Ashley – well said. I love Seth’s concept that where there is a map there is no “art.” So we can choose to paint by the number – or create art.
It inspired me to write my own blog about this: http://mamasaysnamaste.com/do-you-live-by-a-map-or-a-compass/.
Wow, I love this post. I never thought of having a compass instead of a map, what a great way of looking at things. Thanks Dan!
Thanks for your comments. The compass gives us a clear direction but an unclear outcome – filled with possibilities.

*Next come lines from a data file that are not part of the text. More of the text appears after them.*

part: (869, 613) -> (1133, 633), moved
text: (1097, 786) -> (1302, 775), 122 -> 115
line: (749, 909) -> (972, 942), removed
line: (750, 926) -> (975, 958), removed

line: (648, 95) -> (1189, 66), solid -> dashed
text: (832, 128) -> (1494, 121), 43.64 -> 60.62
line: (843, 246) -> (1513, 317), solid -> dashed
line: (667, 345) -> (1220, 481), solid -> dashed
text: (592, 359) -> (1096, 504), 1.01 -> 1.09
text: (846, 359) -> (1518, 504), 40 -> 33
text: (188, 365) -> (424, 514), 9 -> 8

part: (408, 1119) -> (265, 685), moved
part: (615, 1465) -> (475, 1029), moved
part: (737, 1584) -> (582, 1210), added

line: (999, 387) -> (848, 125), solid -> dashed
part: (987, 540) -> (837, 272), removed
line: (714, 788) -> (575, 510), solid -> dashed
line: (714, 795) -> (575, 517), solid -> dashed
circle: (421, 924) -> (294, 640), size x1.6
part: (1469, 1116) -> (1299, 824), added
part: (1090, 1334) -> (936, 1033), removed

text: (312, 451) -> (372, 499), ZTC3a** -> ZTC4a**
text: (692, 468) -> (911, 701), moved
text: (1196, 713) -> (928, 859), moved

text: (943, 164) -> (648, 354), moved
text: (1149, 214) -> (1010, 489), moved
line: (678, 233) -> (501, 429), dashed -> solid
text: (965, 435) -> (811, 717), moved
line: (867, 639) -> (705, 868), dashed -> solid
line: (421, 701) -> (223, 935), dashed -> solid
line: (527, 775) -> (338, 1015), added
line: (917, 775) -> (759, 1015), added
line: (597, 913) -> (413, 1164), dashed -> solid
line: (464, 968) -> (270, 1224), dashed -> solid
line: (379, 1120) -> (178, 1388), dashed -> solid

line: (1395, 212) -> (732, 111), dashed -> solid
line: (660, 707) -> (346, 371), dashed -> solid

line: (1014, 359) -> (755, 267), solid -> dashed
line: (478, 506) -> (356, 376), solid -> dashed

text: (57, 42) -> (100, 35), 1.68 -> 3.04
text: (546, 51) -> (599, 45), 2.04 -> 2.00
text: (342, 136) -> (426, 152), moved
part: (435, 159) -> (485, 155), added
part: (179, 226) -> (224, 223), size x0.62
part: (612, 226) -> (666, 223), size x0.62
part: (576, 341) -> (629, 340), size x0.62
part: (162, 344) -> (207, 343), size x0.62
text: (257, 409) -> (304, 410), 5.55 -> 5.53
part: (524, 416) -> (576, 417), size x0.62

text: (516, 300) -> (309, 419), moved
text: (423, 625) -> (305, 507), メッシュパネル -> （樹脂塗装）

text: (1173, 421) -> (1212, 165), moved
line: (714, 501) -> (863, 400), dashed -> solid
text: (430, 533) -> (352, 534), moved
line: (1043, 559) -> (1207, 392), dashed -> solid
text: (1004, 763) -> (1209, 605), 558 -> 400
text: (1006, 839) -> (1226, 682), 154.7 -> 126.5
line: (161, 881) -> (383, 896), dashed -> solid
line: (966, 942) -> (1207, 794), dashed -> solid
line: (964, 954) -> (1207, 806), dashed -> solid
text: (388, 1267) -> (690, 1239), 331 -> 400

Love this! Thanks for the reminder, Dan. I recently went to Kent Julian’s Speak It Forward Boot Camp and he introduced the idea of using a compass to find the next landmark. There is no set path for those of us creatives who want to find extraordinary success! It’s a scary but rewarding process. I love what Dave Ramsey says: “Live like no one else today so you can live like no one else tomorrow.” The old-fashioned “American Dream” hands you a map: go to college, get a job, grow old there, retire, and sit around for a few years until you die. I’d rather risk amazing success or failure on a daily basis than to know there is a reliable but soul-killing outcome waiting on me. The old system doesn’t even work anymore as we are seeing more and more layoffs and an unreliable corporate climate. Thanks for the resources and provocative questions!
Elyssa – wow you create a very strong picture contrasting the “American Dream” with the terrifying but exhilarating process of creating our own path.
Awesome post! Developing the compass is key. If we don’t take time to “sharpen the saw” and find the compass, we’ll rely on others to do it for us, and that is no way to live. Living authentically and with earnest passion comes from walking on that road less traveled with confidence and grace.
Jevonnah – you are so right. Brian Tracy says: “If you don’t set goals for yourself, you are doomed to work to achieve the goals of someone else.”
Personal mission link seems to no longer work…. please update.